Réactions à un article sur l'émotion créée par une arrestation à Barbès.
Premières réactions à fleur de peau, comme usager de l’espace
public dont il est ici question. Les vendeurs à la sauvette ne sont pas
aimables. Ils ne sont pas serviables. Ils ne laissent pas passer les poussettes
et quand je me fraye un chemin avec ma canne, je récolte plus d’insultes que de
reculs polis. Si tu veux, on fait le trajet ensemble… Je ne m’étonne pas. La
misère ne rend pas meilleur. C’est même pour cela qu’il faut la combattre, elle
abîme les hommes.
Mes c’est avec la thèse même de l’article
que j’ai des problèmes. Tu décris une émotion comme un processus de formation
de solidarité contre les injustices. Je crois le contraire. L’émotion peut être
admirable ou haïssable, elle est rarement conductrice de politique parce qu’elle
enferme dans l’événement et dans l’instant alors que la politique demande l’ouverture
à l’espace et à la durée. À l’Université de Vincennes, dans les années 1970,
des marchands à la sauvette se sont installés dans le hall d’entrée :
vente des livres volées chez Maspero, de grillades (merguez…), et d’objets
hétéroclites. Le nombre de ces marchands est allé en augmentant, au point d’engorger
les points d’accès aux salles de cours. Les maos de l’époque, tous sortis de
Normale Sup, étaient farouchement hostiles à l’interdiction de la vente. Avec
la majorité du conseil d’administration, j’étais personnellement pour qu’on
appelle la police afin de protéger ce qui pour moi était l’essentiel : la
possibilité de promotion sociale pour des milliers de salariés mise en danger
par le marché sauvage. La police est intervenue, sous la huée des « masses »,
sans ménagement. Parmi les vendeurs, il y avait des mères de famille avec leurs
enfants. Où était l’émotion, où était la politique ? Quand un usager de drogues pète les plombs dans les
locaux d’EGO, il arrive que les responsables fassent appel à la police. Qui
intervient, qui maîtrise, qui menotte. C’est la condition pour que lieu reste
ouvert, efficace, accueillant, soignant. Si
cette intervention provoquait chaque fois une émeute, le local sera vite
fermé. Où est l’émotion, où est la politique ?
Sur
le maintien de l’ordre dans l’espace public. J’utiliserai plutôt l’expression
« maintien de l’équilibre ». Équilibre entre les besoins vitaux d’une
population en galère et les nécessités non moins vitales d’une population qui
travaille et habite dans cet espace de manière légale. L’observateur qui veut
comprendre et le citoyen qui veut contribuer à la démocratie urbaine doit aussi maintenir cet équilibre
dans ses recherches et ses interventions.
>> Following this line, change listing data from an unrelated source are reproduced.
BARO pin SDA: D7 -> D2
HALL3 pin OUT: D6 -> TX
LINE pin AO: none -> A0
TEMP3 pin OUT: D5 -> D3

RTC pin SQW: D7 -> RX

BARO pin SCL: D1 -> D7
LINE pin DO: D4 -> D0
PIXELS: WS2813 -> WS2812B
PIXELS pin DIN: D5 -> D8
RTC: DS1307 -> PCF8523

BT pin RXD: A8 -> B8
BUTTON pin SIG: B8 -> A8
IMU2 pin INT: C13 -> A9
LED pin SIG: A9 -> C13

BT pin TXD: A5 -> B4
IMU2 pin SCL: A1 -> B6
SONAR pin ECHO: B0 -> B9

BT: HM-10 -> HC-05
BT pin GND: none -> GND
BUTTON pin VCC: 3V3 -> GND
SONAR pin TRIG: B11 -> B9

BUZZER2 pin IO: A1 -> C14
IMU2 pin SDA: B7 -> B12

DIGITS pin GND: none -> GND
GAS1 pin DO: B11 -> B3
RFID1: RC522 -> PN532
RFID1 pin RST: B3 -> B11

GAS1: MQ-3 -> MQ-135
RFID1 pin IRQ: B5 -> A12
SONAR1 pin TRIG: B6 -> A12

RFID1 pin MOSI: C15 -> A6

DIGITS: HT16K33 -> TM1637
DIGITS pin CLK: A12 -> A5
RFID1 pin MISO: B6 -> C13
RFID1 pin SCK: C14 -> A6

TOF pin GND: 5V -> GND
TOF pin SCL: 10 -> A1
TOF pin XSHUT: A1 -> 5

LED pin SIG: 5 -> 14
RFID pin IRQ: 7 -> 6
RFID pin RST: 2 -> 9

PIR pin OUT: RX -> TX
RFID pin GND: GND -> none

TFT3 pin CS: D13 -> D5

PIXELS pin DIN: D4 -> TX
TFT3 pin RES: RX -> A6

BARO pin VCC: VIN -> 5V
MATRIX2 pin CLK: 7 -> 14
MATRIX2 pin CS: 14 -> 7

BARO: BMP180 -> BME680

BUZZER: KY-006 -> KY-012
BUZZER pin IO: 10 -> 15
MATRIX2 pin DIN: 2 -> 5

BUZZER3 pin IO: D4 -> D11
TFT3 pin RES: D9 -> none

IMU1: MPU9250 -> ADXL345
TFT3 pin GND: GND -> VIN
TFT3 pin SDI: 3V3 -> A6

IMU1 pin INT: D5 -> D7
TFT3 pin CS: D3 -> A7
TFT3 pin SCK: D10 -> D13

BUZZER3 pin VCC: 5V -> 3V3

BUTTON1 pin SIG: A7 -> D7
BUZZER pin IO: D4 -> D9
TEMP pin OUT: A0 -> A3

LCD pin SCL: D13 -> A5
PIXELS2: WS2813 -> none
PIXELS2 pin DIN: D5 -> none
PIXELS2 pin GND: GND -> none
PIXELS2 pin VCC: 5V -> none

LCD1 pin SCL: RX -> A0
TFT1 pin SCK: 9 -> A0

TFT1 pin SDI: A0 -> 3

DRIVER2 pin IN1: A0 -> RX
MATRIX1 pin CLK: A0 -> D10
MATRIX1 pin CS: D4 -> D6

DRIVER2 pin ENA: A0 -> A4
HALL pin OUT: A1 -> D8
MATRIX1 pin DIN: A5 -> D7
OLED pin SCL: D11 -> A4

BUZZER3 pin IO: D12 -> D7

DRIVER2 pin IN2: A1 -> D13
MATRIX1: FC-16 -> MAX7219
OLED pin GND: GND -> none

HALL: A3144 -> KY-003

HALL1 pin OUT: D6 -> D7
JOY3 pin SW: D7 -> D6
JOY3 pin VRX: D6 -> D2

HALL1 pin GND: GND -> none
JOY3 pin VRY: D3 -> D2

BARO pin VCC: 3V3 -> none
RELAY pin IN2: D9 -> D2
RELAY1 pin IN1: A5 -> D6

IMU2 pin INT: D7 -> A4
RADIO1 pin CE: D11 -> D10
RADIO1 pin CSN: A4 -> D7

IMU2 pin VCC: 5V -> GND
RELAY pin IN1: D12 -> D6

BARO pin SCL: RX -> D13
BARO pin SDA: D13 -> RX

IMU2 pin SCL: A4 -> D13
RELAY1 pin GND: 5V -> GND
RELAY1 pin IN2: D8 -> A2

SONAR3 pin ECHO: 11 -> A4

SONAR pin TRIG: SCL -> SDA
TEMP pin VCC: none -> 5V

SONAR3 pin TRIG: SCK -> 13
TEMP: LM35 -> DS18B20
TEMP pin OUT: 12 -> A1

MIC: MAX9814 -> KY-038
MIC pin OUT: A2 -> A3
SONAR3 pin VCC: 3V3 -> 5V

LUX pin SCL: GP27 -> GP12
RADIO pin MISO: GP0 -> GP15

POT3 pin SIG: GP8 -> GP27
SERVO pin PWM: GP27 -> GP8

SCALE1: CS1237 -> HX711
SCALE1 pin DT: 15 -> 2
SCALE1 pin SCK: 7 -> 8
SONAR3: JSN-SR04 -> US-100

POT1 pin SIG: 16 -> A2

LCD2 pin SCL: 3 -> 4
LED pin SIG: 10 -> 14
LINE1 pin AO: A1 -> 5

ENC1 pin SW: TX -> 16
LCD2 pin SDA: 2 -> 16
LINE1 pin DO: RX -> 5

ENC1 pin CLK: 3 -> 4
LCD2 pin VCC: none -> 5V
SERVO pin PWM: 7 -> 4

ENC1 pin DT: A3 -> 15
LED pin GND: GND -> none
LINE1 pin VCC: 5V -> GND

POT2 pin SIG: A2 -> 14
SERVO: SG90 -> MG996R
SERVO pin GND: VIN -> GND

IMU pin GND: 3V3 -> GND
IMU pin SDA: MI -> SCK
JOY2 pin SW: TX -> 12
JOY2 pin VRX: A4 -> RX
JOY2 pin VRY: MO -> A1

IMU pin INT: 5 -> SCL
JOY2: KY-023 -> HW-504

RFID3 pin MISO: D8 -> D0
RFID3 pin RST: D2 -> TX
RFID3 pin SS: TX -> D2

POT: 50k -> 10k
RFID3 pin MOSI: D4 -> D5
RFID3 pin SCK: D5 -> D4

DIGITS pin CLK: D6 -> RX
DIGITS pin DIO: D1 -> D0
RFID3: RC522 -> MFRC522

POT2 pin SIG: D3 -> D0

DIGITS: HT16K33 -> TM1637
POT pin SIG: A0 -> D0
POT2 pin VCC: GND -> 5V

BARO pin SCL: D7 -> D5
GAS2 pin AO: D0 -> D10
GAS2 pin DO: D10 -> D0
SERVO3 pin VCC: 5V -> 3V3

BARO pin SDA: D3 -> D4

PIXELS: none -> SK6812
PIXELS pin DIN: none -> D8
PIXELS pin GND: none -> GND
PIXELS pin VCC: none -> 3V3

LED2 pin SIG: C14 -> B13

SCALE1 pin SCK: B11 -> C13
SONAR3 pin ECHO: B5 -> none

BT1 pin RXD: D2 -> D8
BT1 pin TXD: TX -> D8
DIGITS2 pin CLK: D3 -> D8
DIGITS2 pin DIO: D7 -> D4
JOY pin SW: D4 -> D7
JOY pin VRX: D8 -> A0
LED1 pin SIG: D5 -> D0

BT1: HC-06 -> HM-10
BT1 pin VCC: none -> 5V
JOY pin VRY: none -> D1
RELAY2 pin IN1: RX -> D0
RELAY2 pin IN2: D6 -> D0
Sympathie et solidarité pour le
marchand de journaux de Barbès, pour les commerçants qui ont pignon sur rue.
Équilibre impossible, mais la recherche de cet équilibre est ce qui fait la vie
du quartier.
Si
l’on veut intervenir socialement, scientifiquement, politiquement dans la vie
de ce quartier, il faut s’en sortir.
Voir ailleurs. Montrer comme se protègent les quartiers privilégiés. Dans
les beaux quartiers, les manifs contre les centres sociaux, contre les
logements à loyer modéré, contre les efforts de mixité. Mais l’émotion c’est
toujours sur place et tout de suite. Dans ma section du PS, il y a toujours beaucoup
d’émotion pour la misère de rue, les SDF, les sans-papiers. Puis d’un seul
coup, l’émotion disparaît quand on propose d’interdire le cumul des mandats,
cette plaie qui bloque l’accès aux responsabilités de milliers de militants
socialement et culturellement nouveaux.